Noah Webster
America's first lexicographer, Noah Webster (1758-1843) was born in a farmhouse on the outskirts of Hartford, in what is now West Hartford CT.
Noah Webster (1758-1843)
Noah Webster (1758-1843) lived near Hartford with his strict Calvinist parents and four siblings, helping to work the land until he was 16 years of age.
He left home to attend Yale College on the eve of the American Revolution, and was caught up in the intellectual ferment of the time.
He served with the American forces in the war and later returned to Hartford to practice law.

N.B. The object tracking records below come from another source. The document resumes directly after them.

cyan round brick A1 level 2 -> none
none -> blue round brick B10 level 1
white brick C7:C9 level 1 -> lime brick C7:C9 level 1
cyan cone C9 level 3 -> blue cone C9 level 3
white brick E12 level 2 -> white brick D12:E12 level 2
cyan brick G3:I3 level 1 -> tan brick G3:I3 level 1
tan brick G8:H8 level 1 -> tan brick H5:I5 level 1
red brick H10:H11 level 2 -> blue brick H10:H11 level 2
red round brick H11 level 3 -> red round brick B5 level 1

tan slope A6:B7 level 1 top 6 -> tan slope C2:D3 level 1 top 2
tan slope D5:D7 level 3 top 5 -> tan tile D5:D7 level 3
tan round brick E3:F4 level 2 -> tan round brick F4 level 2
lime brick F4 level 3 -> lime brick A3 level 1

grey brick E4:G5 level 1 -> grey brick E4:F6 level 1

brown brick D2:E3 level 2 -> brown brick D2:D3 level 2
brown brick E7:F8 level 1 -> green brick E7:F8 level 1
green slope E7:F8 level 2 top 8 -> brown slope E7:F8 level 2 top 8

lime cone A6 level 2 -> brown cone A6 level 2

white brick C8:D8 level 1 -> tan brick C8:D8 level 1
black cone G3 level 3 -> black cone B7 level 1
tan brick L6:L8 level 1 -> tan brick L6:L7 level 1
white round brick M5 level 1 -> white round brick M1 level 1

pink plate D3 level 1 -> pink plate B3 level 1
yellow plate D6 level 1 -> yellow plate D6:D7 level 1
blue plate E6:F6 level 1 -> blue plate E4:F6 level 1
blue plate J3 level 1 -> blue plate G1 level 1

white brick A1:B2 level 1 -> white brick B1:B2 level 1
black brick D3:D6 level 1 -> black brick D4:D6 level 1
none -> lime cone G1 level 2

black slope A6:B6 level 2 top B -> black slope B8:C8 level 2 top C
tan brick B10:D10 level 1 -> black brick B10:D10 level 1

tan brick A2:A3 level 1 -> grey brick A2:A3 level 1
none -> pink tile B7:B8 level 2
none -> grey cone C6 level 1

Webster saw it as his purpose in life to give Americans a new "national language" to go along with their new order of government and society. By 1828, working alone with pen and paper, he had completed a 70,000-word dictionary, which included 12,000 words never previously included in a dictionary.
The dictionary sold over 300,000 copies in some years. Along with his Elementary Spelling Book and grammar, the dictionary standardized Americans' distinctive spelling, pronunciation, and usage.
His spelling book alone sold more than one million copies annually after 1850, and that was in a nation of only 23 million people!
After Webster, Americans no longer had to use schoolbooks and dictionaries written and published in England. Thus, we are indebted to him for such simplified spellings as "honor" instead of the English "honour," and "neighborhood" instead of "neighbourhood."
You can visit Webster's boyhood home in West Hartford CT: the Noah Webster House and Museum.